Blake’s dream scene is full of emotion and symbolism.  Job experiences utter terror here – a type of terror or agony he is not able to experience in his waking life, even under the most severe emotional and physical stress. Only in the dream can Job achieve such a state of terror – a state that allows for or even provokes his eventual enlightenment and redemption.

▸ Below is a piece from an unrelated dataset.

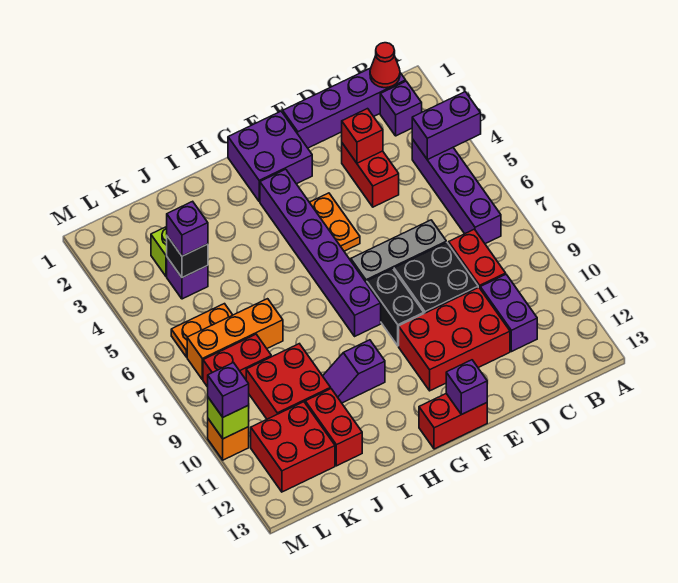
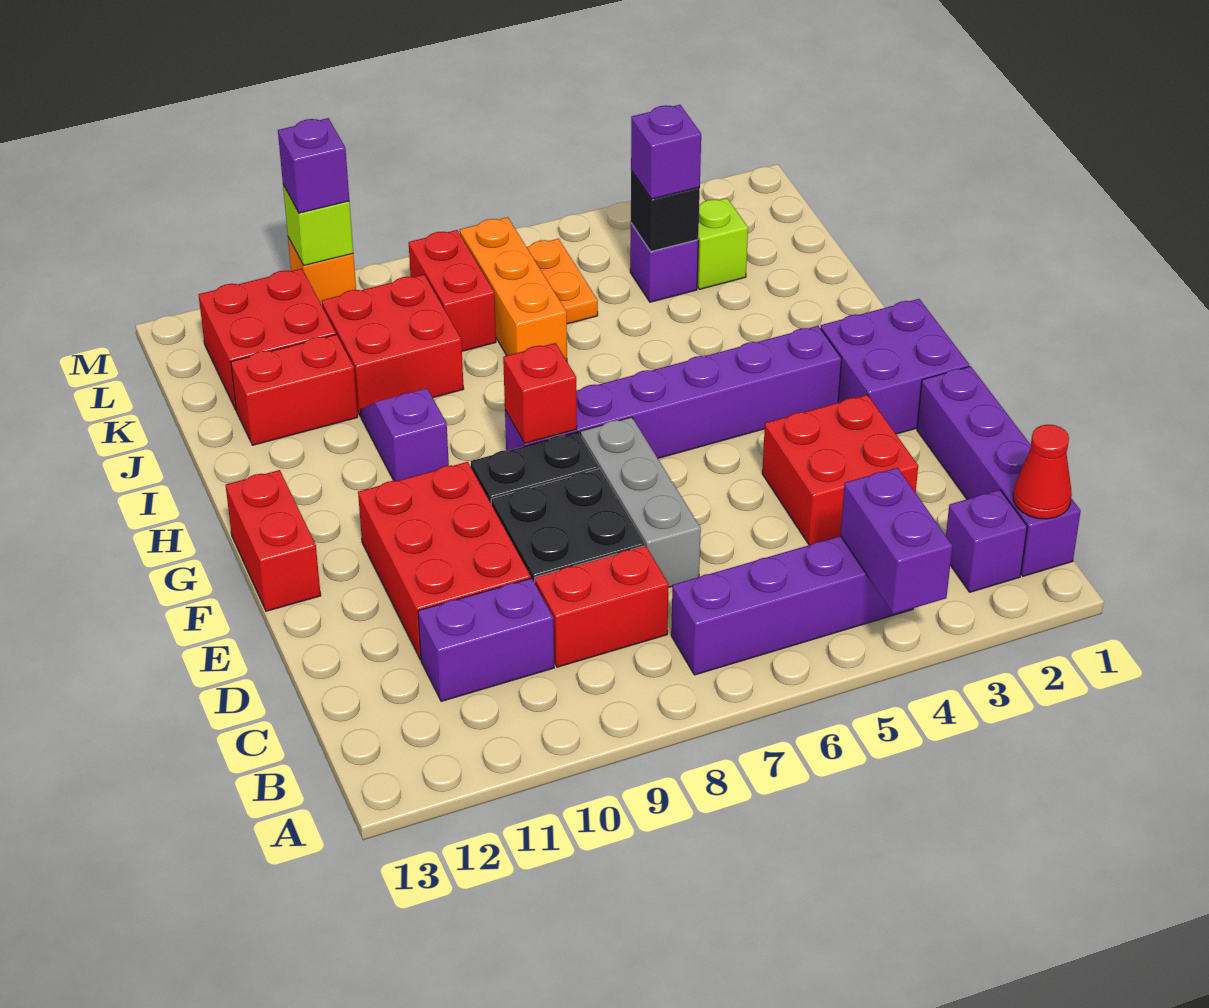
red brick D3:D4 level 1 -> red brick D3:E4 level 1
red brick D3 level 2 -> red brick G8 level 2
orange plate F4:F5 level 1 -> none
purple brick F13 level 2 -> none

Symbols pervade the scene. The serpent wrapped around the false-god indicates his demonic nature – evoking the notion of the great deceiver from the scene in the Garden of Eden in the book of Genesis. The flying man also has a cloven hoof instead of a normal human foot, indicating to the viewer that this “god” is the devil in disguise. The imagine of the cloven hoof also calls to mind a favorite Protestant method of caricaturing the Catholic Pope – depicting the pope as a devil in disguise by revealing a cloven hoof beneath papal finery. The dark sky and stormy weather indicate that this “god” is not friendly and is certainly not coming in peace. Finally, the tablets above the flying devil-god refer to the Hebrew Bible – and in the watercolor versions of the illustration this is perfectly clear that these are God’s commandments. The “god” has one finger pointed to the Hebrew law and the other pointed into the hellish inferno.